I thought it would look something like this:
using Malt
function initialize_special_channels(worker)
@assert Malt.remote_eval_fetch(worker, quote
var"__special_channel_out" = Channel()
var"__special_channel_in" = Channel{Expr}() do chan
for expr in chan
result = Core.eval(Main, expr)
put!(var"__special_channel_out", result)
end
end
true
end)
end
function remote_eval_fetch_channeled(worker, expr::Expr)
code = quote
Threads.@spawn put!(var"__special_channel_in", $(QuoteNode(expr)))

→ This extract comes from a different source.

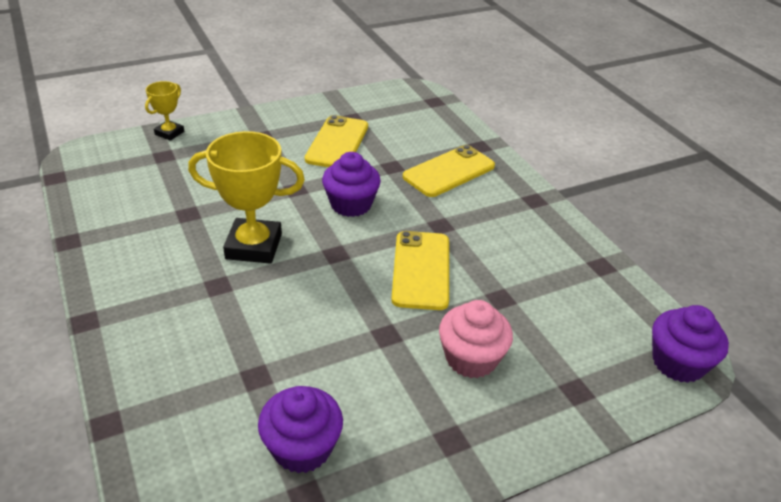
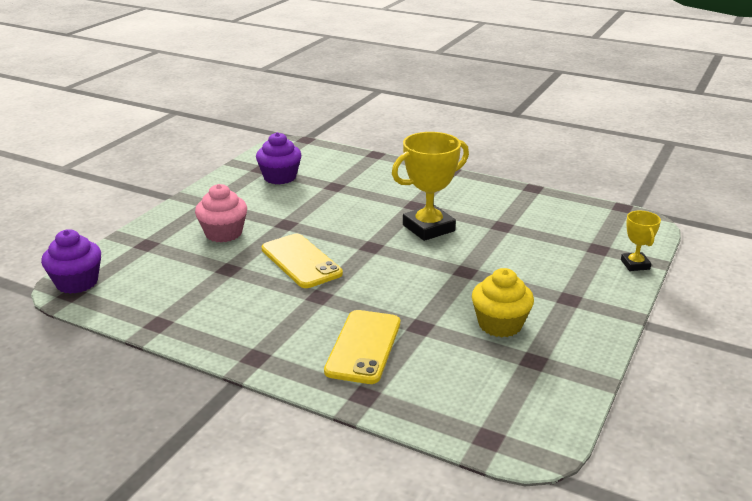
camera: 145 degrees right, 10 degrees down
(337, 143) = (500, 324): yellow phone -> yellow cupcake
(351, 204) = (407, 279): purple cupcake -> none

take!(var"__special_channel_out")
end
return Malt.remote_eval_fetch(worker, code)
end
w = Malt.Worker()
initialize_special_channels(w)
I do get consistent random numbers with this technique:
Should we go with that? The reproducibility issue came up in our triage call today, and we thought we should inform users in the documentation about this problem if it takes more time to fix it. But if we can fix it right away, this might be the better option?
Should we go with that?
Sounds fine to me :+1:
I'll attempt a PR
Nice! Could you also make a PR to Malt to add this consistency as a test?
Nice! Could you also make a PR to Malt to add this consistency as a test?
@fonsp Wait I thought I'd implement this logic in QuartoNotebookRunner, did you think it was a good fit for Malt itself?
No my suggestion is to add a test to Malt for this behaviour, to guarantee that this will continue working in future Malt versions, since you depend on it.
To my understanding I'm not depending on anything new in Malt with this workaround, I'm depending on Julia's channel and task behavior. If you change your implementation some day to use a stable task for all evals then the workaround might not be necessary anymore but it shouldn't break.